The author of The Greatest Pizza Delivery Sequence in the History of Literature (see: Snow Crash) writing less-energetic language is disappointing, but not a deal breaker. Which I'm glad I discovered this time through, because there's damn good stuff in these books. Jack's wanderings about the world; philosophic discussions between major historical figures and Stephenson's made-up characters; liberal descriptions of ships and things that happen on them; Newton being a huge prick and Leibniz being a rather nice chap, the sort you'd like to have coffee with yourself; Jimmy and Danny the Irish Samurai, who I could not help but picture getting spun-off into their own film series just so the guys who did Boondock Saints could play them on the big screen; the list would go on, if I were a better note taker. I've never been a post-it note user while reading books? But reading this series, I could see just why I should be. I margin-starred plenty of great passages through all three books. Yeah, they're in there. Somewhere.
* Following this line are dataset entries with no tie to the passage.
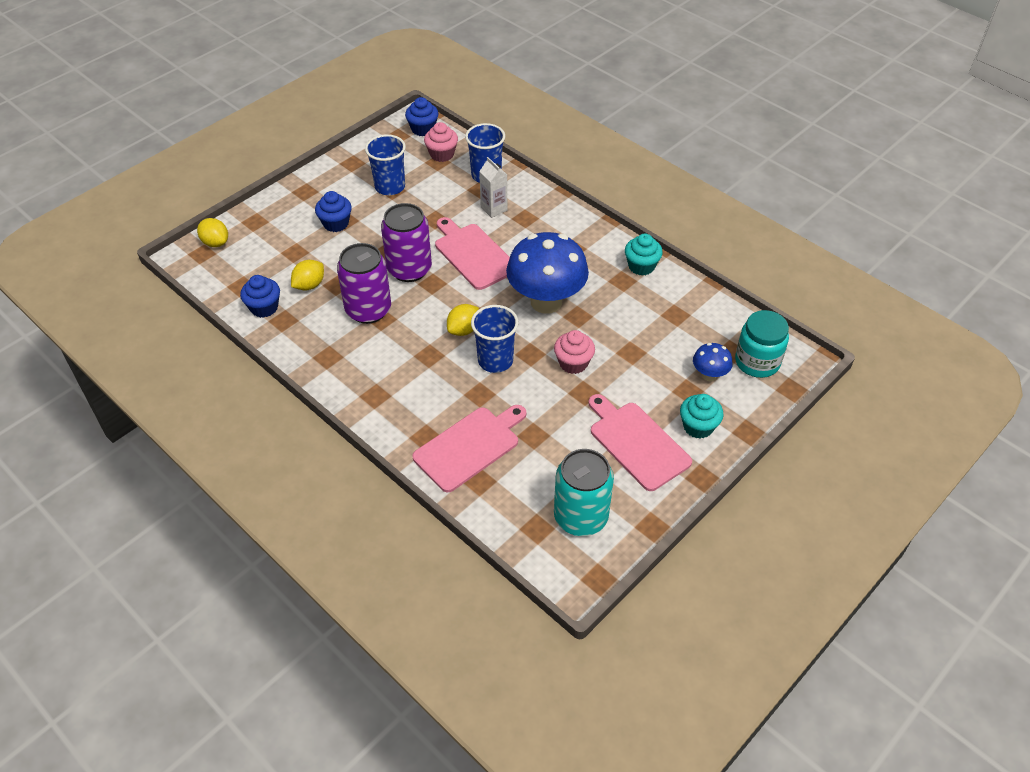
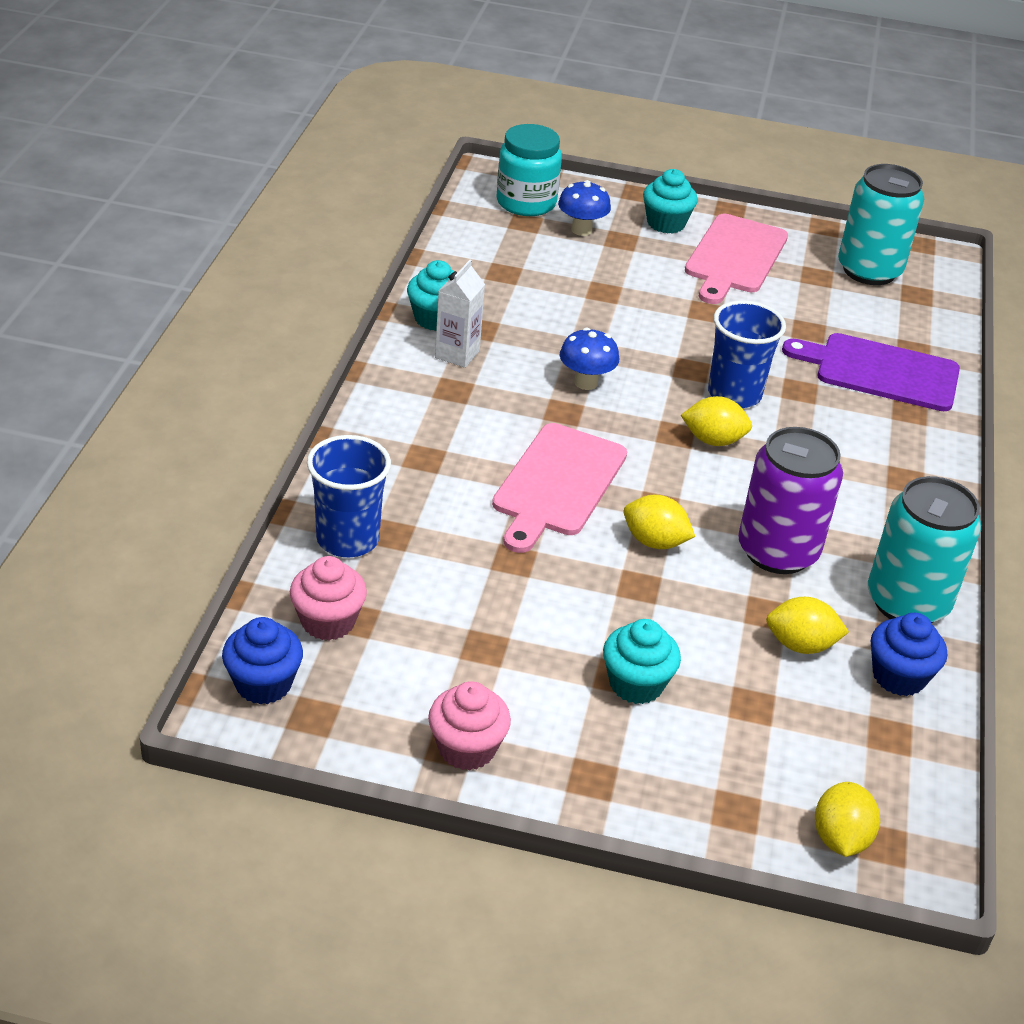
camera: 125 degrees left, 10 degrees down
(298, 339) = (907, 602): none -> turquoise can
(336, 223) = (636, 684): blue cupcake -> turquoise cupcake
(390, 187) = (478, 655): blue cup -> none
(409, 269) = (654, 542): purple can -> yellow lemon
(470, 447) = (880, 371): pink cutting board -> purple cutting board
(494, 209) = (430, 499): white carton -> white carton (457, 354)
(546, 302) = (586, 382): blue mushroom -> blue mushroom, size x0.46
(573, 363) = (669, 330): pink cupcake -> pink cupcake (466, 748)

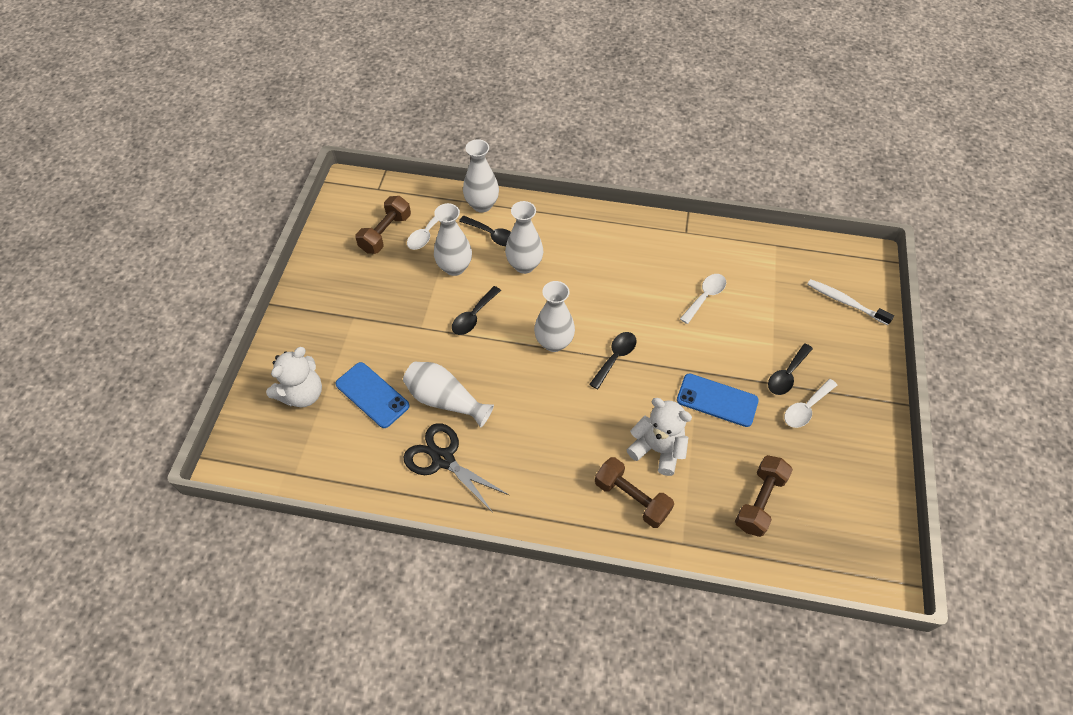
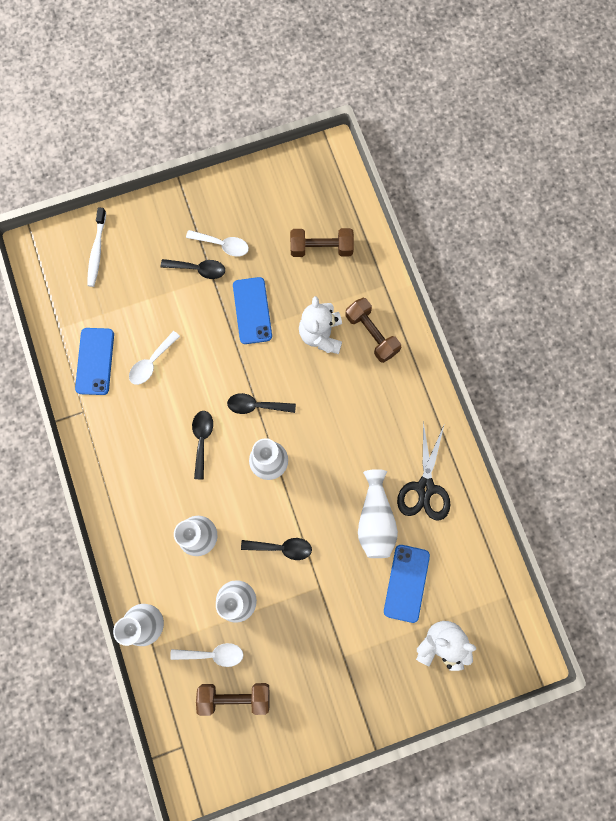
camera: 120 degrees left, 20 degrees up
(492, 235) = (181, 588): black spoon -> black spoon (202, 440)
(632, 498) = (371, 334): brown dumbbell -> brown dumbbell turned 45 degrees counterclockwise
(705, 296) = (151, 363): white spoon -> white spoon turned 60 degrees counterclockwise
(729, 257) = (95, 361): none -> blue phone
It's the disconnect between style and substance that seems most troubling to me, when it comes to Stephenson. He's a sort of master of the completely unnecessary info-dump. You can't bitch about him going on and on about whatever he finds interesting because that's his thing--it would be like criticizing Hamlet for thinking too much, or Virginia Madsen for being hot. What bugs me is that it feels like Stephenson so frequently and lengthily mis-steps in presenting that information to the reader, in these books. It's also highly likely that a lot of what he describes in these books, I'm just not as interested in--mea culpa, for every case I haven't remembered to recognize specifically. But plenty of those times it's possible I could have been convinced, were the author trying harder to convince me, that these were fascinating details.
Here's my big praise. Stephenson, through these books, largely succeeded in accomplishing something that rarely if ever happened in any history or literature class I took during my scholastic career: bringing this particular historical era, for me, to life, as being something that happened, something that was important, and something which has ramifications and consequences that are both current and relevant today. I can't comprehend the amount of information Stephenson had to have consumed, processed, and learned well enough to manipulate it into these books. No small feat. Count me among those waiting, with great curiosity, to see what he does next.